Automatic retries
When you request verification of an AI-generated answer or want to connect with a human Expert, the process may take some time. The verification duration depends on factors such as answer complexity and expert availability. In this case you must implement automatic retries
One effective way to do automatic retries is by using exponential backoff, which helps prevent unnecessary load on the API while improving resilience.
Why use exponential backoff?Copied!
Exponential backoff is a retry strategy that gradually increases the wait time between failed requests. It has several advantages:
-
Prevents crashes and data loss by handling temporary failures gracefully.
-
Optimizes retry timing by starting with short waits and increasing them if failures persist.
-
Reduces API congestion by adding random jitter to prevent multiple retries from happening at the same time.
Example implementing retries in PythonCopied!
The following code snippet demonstrates how to implement exponential backoff retries using the OpenAI Python library:
import os
import openai
import uuid
import time
import random
...
# Initialize the OpenAI client
client = openai.OpenAI(
api_key=api_key,
base_url="https://eaasapi.justanswer.com.bangkok.ord2a.ja.team/api/v1"
)
...
# example of implementing exponential backoff retries
def get_completion_with_retry(messages, session_id, max_retries=10):
"""Get a completion from the Pearl API with exponential backoff retries."""
retry_count = 0
base_delay = 1 # Start with 1 second delay
while retry_count <= max_retries:
try:
metadata = {
"sessionId": session_id,
"mode":"pearl-ai-verified"
}
# Add retry flag if this is a retry attempt
if retry_count > 0:
metadata["retry"] = "true"
response = client.chat.completions.create(
model="pearl-ai",
messages=messages,
metadata=metadata
)
return response.choices[0].message.content
except openai.UnprocessableEntityError:
if retry_count < max_retries:
# Calculate delay with exponential backoff and jitter
delay = base_delay * (2 ** retry_count) + random.uniform(0, 0.5)

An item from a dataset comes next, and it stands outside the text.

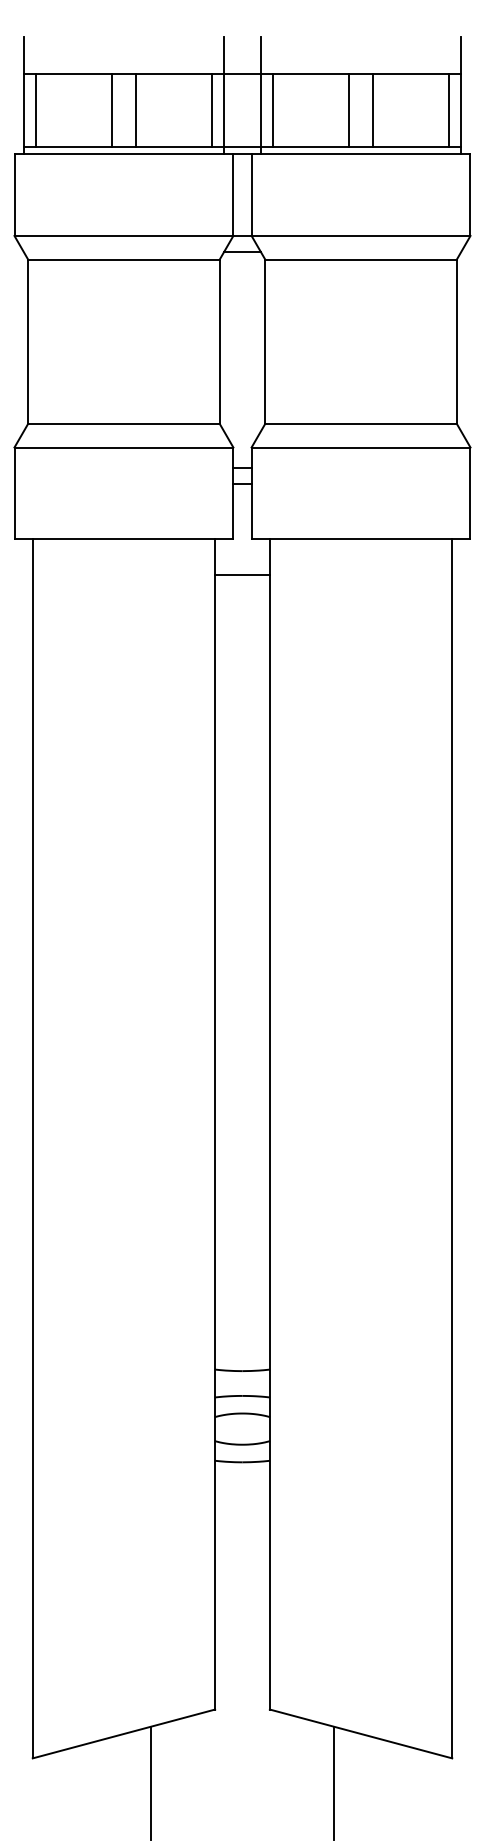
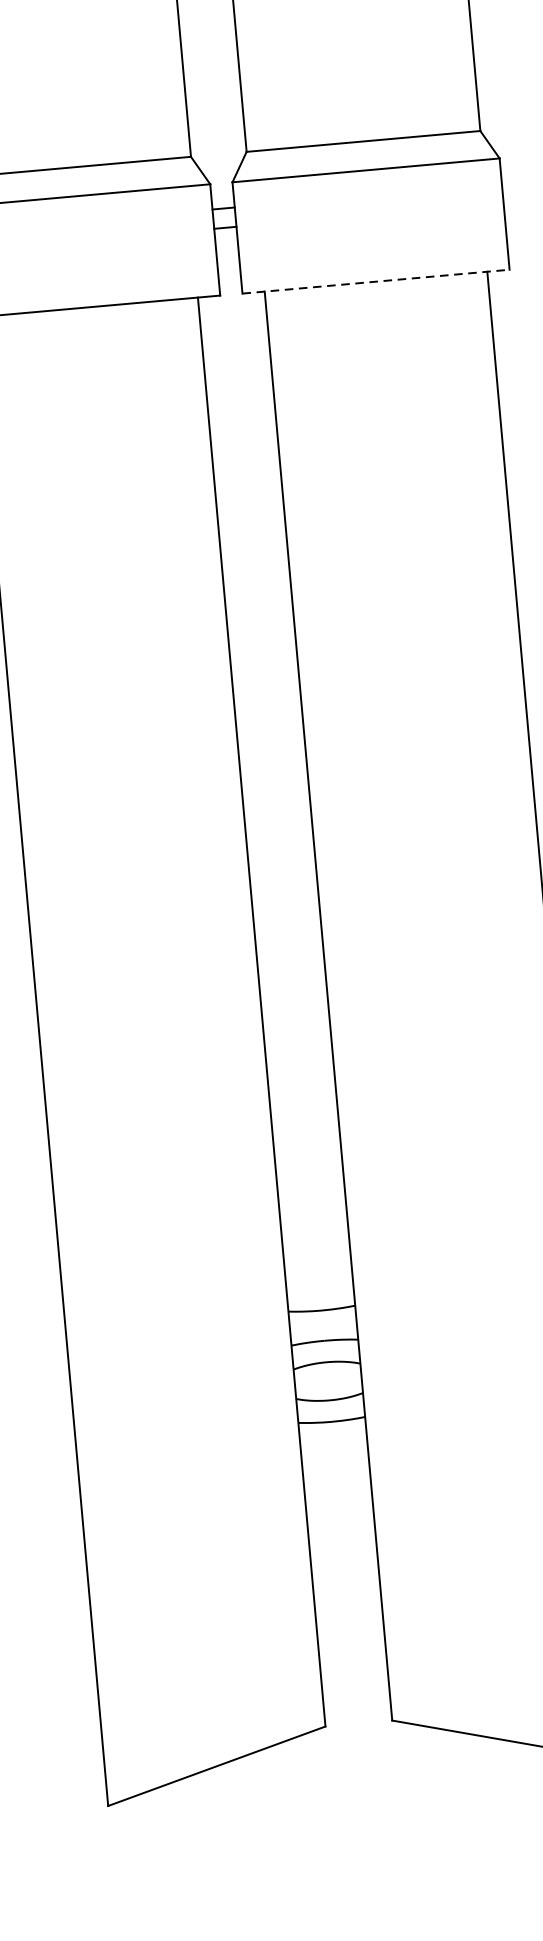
line: (361, 538) -> (376, 281), solid -> dashed
line: (242, 575) -> (235, 339), removed
line: (151, 1782) -> (255, 1822), removed
line: (333, 1782) -> (477, 1802), removed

print(f"Completion still processing. Retrying in {delay:.2f} seconds...")
time.sleep(delay)
retry_count += 1
else:
raise
except Exception as e:
raise
...
When making a retry request, you must include the metadata attribute { "retry": "true" }
to indicate that the request is a retry. This helps the system distinguish it from a standard message intended to generate a new completion.
Without this flag, the system will treat the message as a new request, which may lead to duplicate or inconsistent behavior. Make sure to include this metadata only when resending the exact same message after receiving a 422 Status Code (Unprocessable Entity).